The Gospels of Matthew and Luke meticulously outline the Jewish lineage of Jesus, emphasizing his family's roots in the House of David. This historical context explains Joseph and Mary’s journey to Bethlehem for a Roman census, a narrative deeply embedded in Christmas story tradition. The Gospels share accounts of Jesus’s activity at the Temple, the holiest site in Judaism, and his interactions with family and community members—all identified as Jewish. 

Biblical accounts and the historical record reveal no notion of “Palestine” or Palestinians at the time of Jesus’ birth. The Bible (Hebrew Testament and New Testament) never uses the term “Palestine,” as the term was not assigned to the region as a geographical name until 100 years after Jesus’s crucifixion. (And the ancient Philistine peoples of the Mediterranean region must not be confused with modern Arab peoples calling themselves Palestinian.) 

Replacement theology is an erroneous doctrine that started around 300 AD. Its goal was to separate the Christian community from its Jewish roots and scriptures. In short, the doctrine claims that the church and Christians replace Israel and the Jews as recipients of all of God’s promises, covenants, and planned outcomes. But it does not replace Israel and the Jews for any curses.  The church essentially said that an immutable and just God who keeps his promises had changed His mind. Many mainline denominations still teach this heretical doctrine.

Replacement theology seems to morph, conforming to any current power structure.
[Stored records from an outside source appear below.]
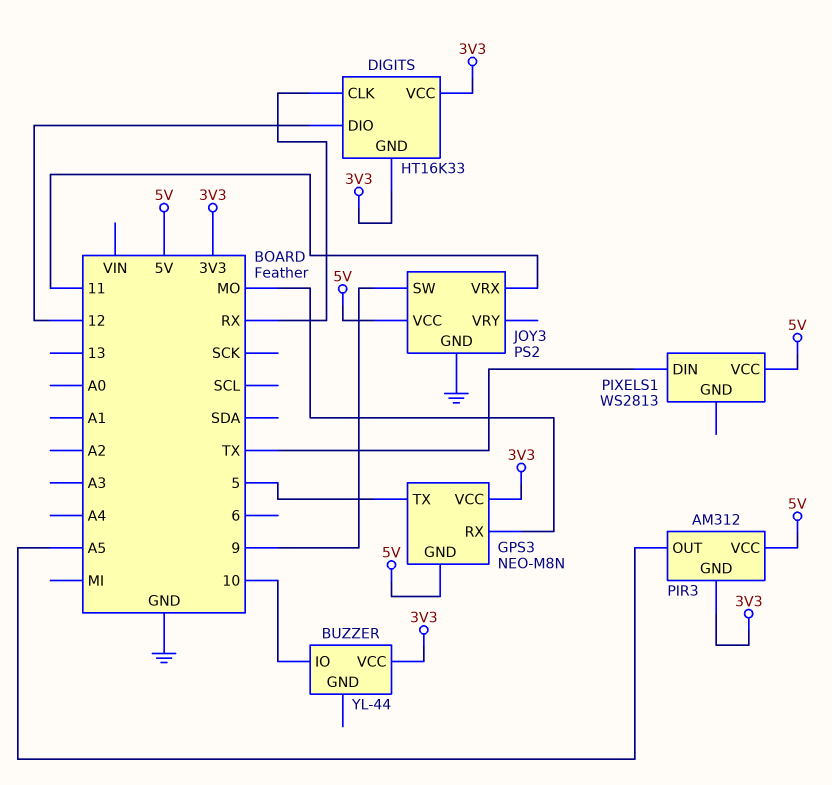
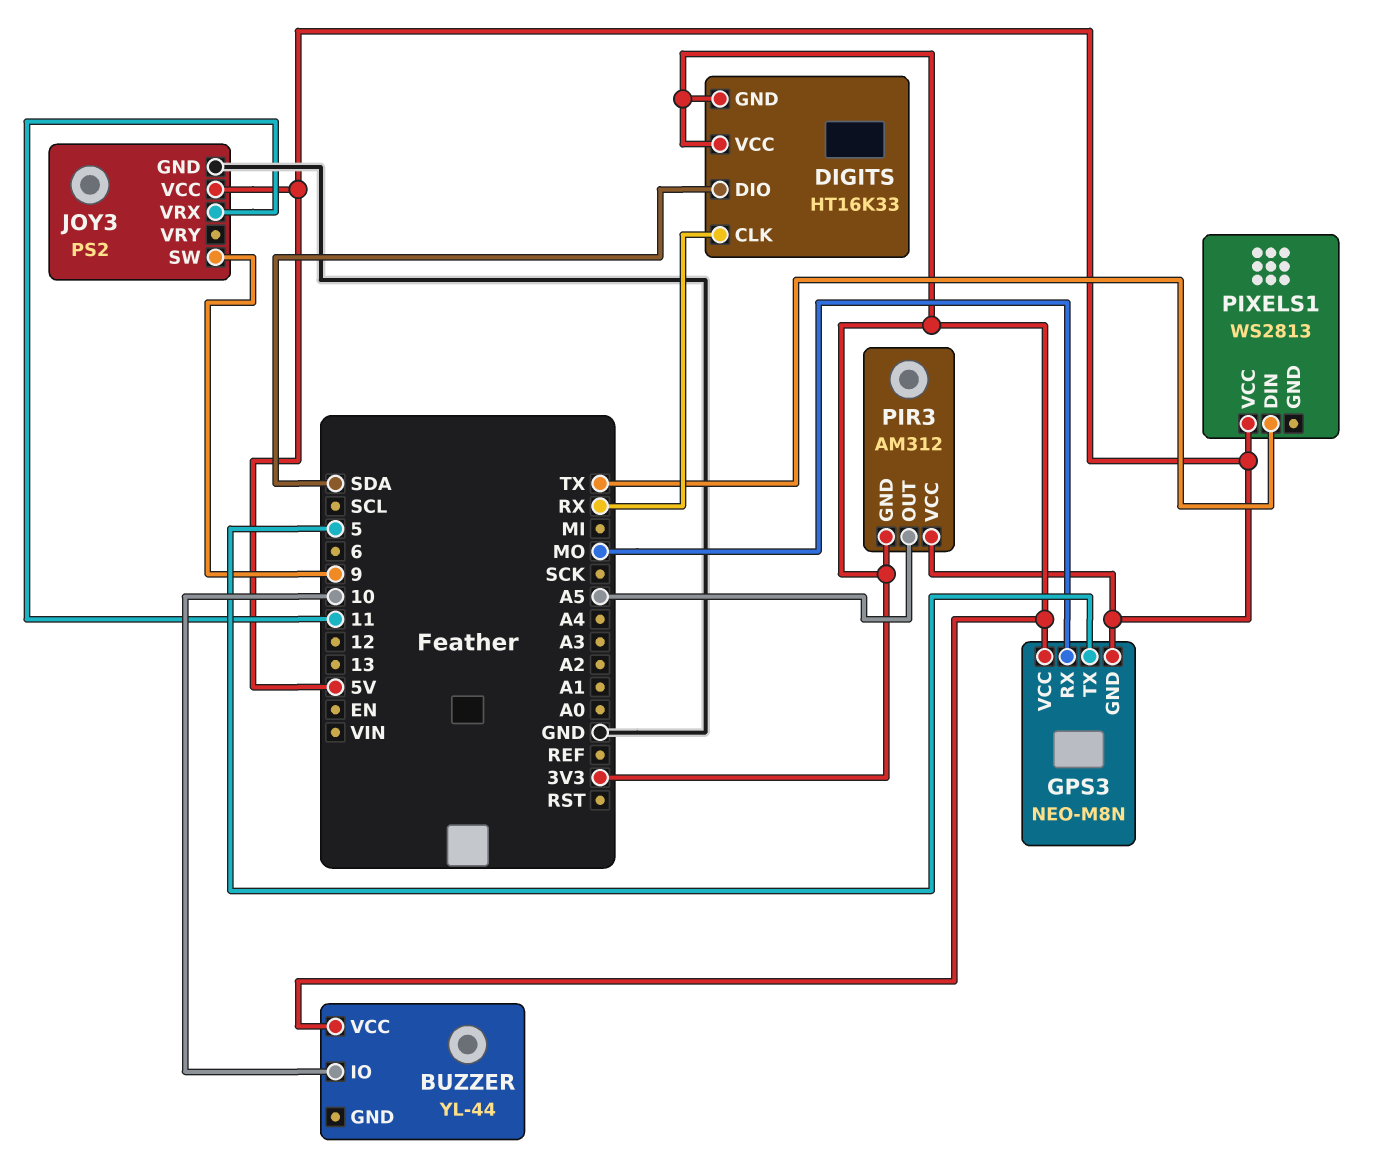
DIGITS pin DIO: 12 -> SDA

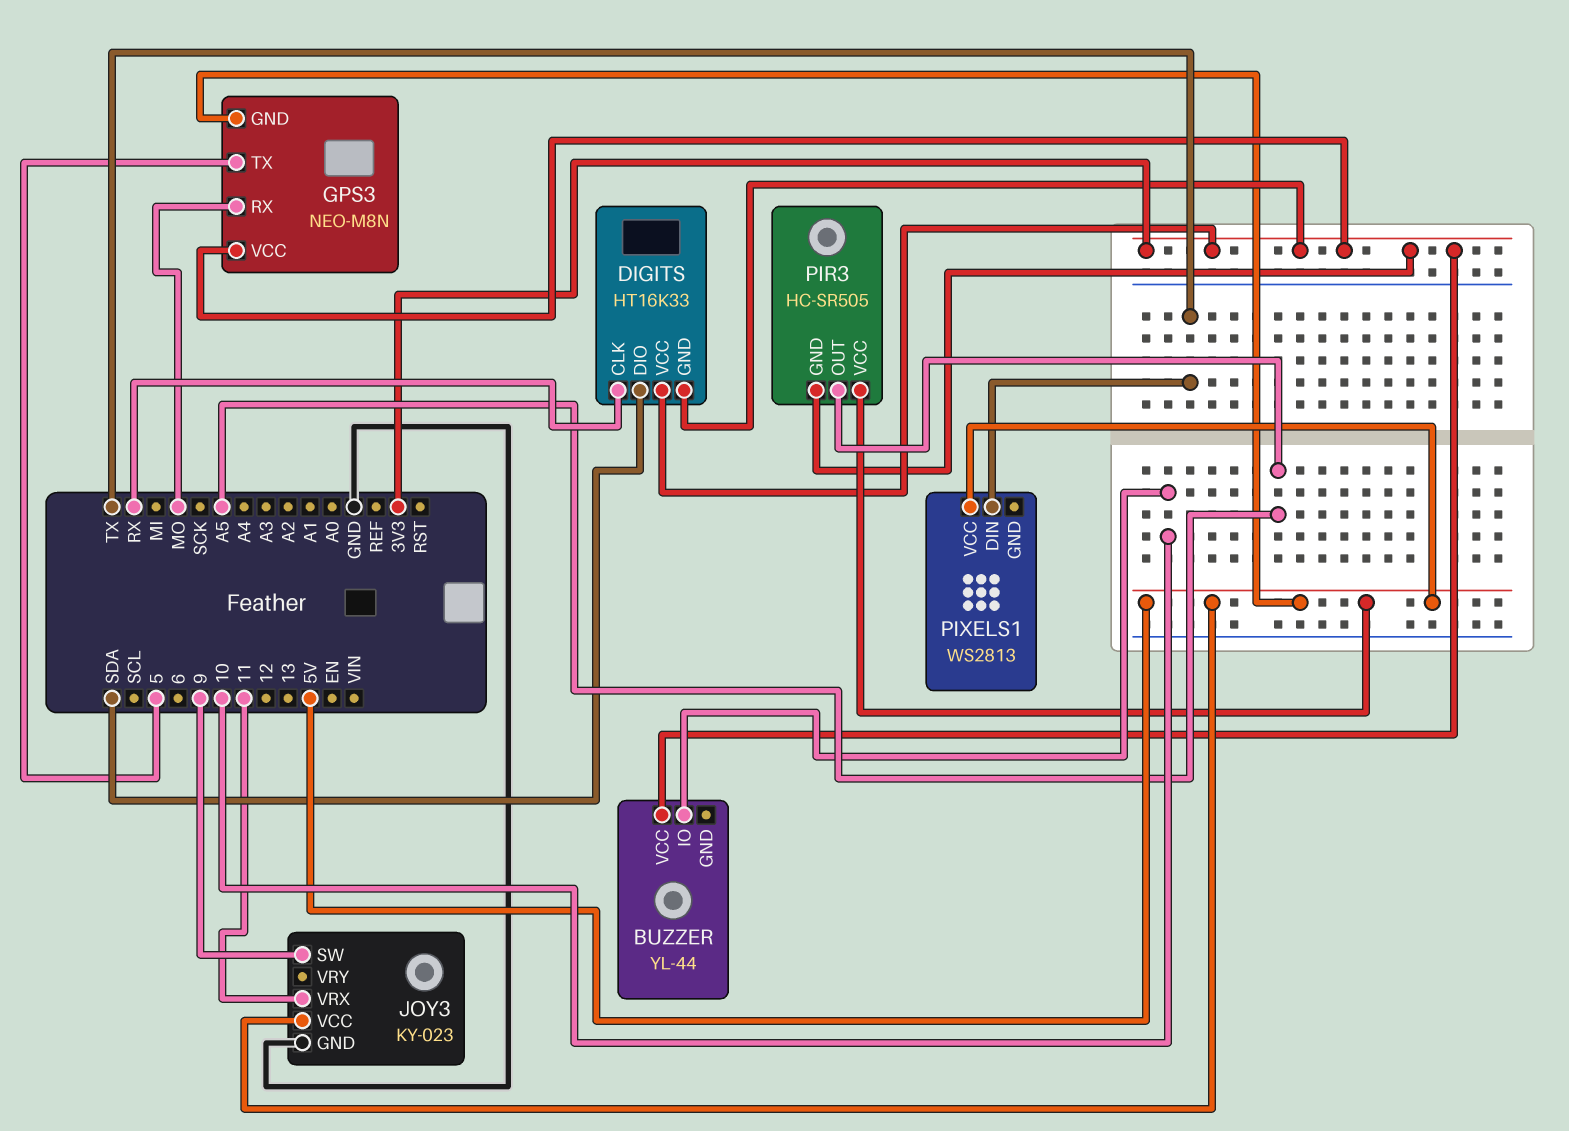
JOY3: PS2 -> KY-023
PIR3: AM312 -> HC-SR505

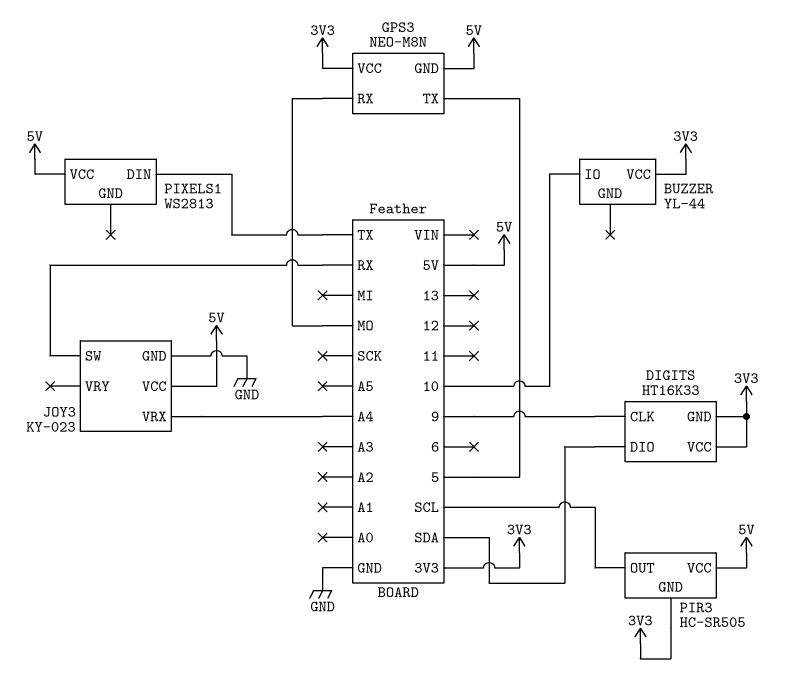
DIGITS pin CLK: RX -> 9
JOY3 pin SW: 9 -> RX
JOY3 pin VRX: 11 -> A4
PIR3 pin OUT: A5 -> SCL

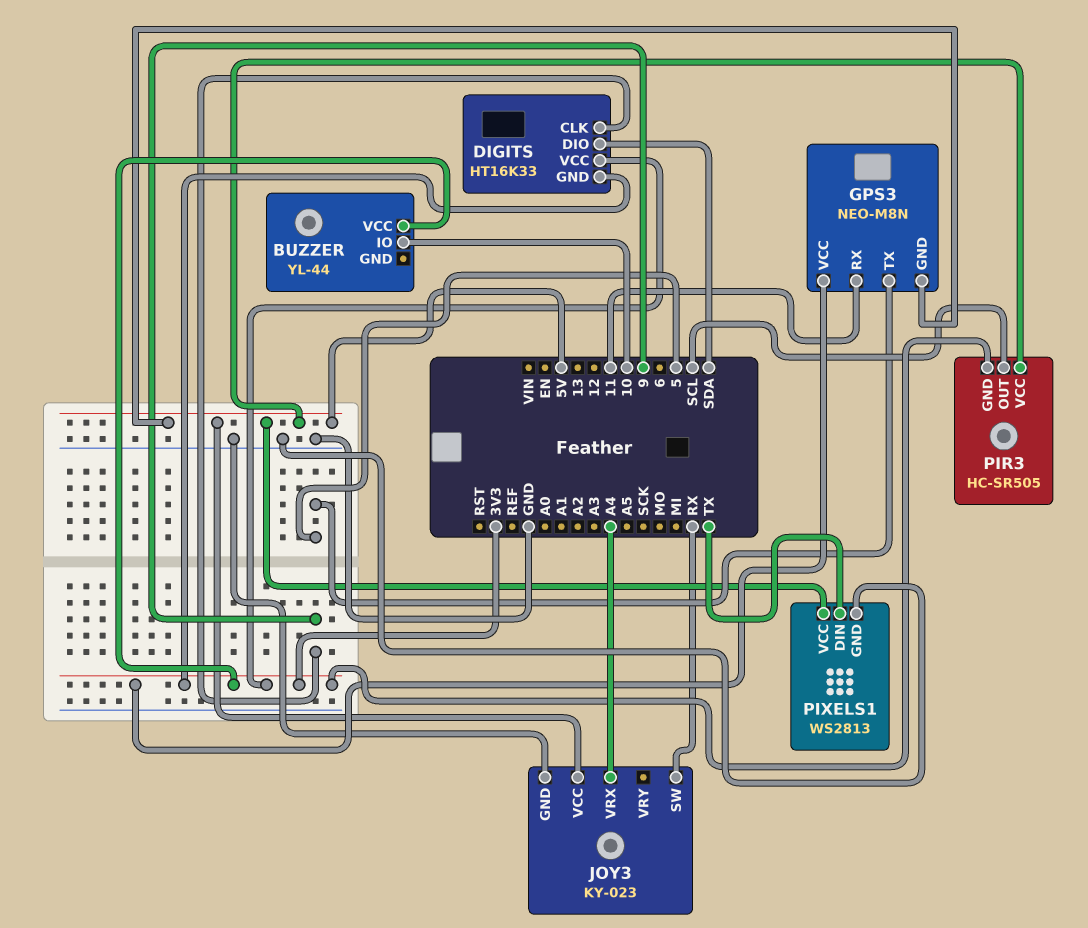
GPS3 pin RX: MO -> 11
PIXELS1 pin GND: none -> GND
During the Holy Roman Empire and even through the early Reformation churches, replacement theology held its spell because the Church and the state were one. The theory’s dissemination ultimately poisoned all of Christendom in Europe (a significant, if not the greatest, factor that allowed for centuries of Jewish persecution, pogroms, and oppression). This poisoned heritage culminated in the 1930s and allowed the Nazis to take power and perpetrate the Holocaust. During the Nazi regime, the German Church was subjected to a new form of replacement theology that removed (forbade) the Hebrew texts from study and instituted a Hitler or Nazi Bible, which added two new commandments to serve the Reich. Not only was Jesus’s Jewishness removed, but he was also re-cast as an anti-Jew. The Reich removed iconic Christian art and sculptures from churches and replaced (or covered) them with swastika banners. The state church was renamed Reich Church to show the new alliance between the church doctrine and teachings and the state’s point of view. 

A new replacement theology emerged some 20 years ago from certain Arab Christians gaining a voice in the anti-Israel, pro-Palestinian chorus.  In the wake of Oct. 7, 2023, as the world’s ire turned even more stridently against Israel, Rev. Munther Issac of Bethlehem Bible College (an unfortunate name) propelled the “Jesus is Palestinian” narrative. With all the post-Oct. 7 false accusations of Israel committing genocide and harming civilians, Christmas 2023 in Bethlehem included Jesus in the Rubble in its annual Nativity scene. Therein the Baby Jesus wearing a print not unlike the Vatican’s manger blanket. The “Jesus is Palestinian” replacement theology narrative now seems to be certified by the Vatican in this year's Nativity scene.

Christians globally, Catholic and others, must be warned not to fall for this fallacy. 

Just as Nazi-era swastikas banners and patches adorned church buildings, Nazi members, and sympathizers, so too, the keffiyeh is seen as the symbol of those wanting to erase Israel, and by extension, the Jewish people. For many in the Jewish community and their supporters, the keffiyeh carries offensive connotations like those of the swastika in the 1930s.

The keffiyeh has become the 21st-century swastika, and the wearers know it. Whether the public knows this by now, it should. The Pope, if he wants to convey peace on earth and goodwill to all people, should know it too.

[EDITOR'S NOTE: On Dec. 11, the Vatican decided to remove the nativity scene.]

Amy Zewe is a Christian Media Analyst for CAMERA's Partnership of Christians & Jews.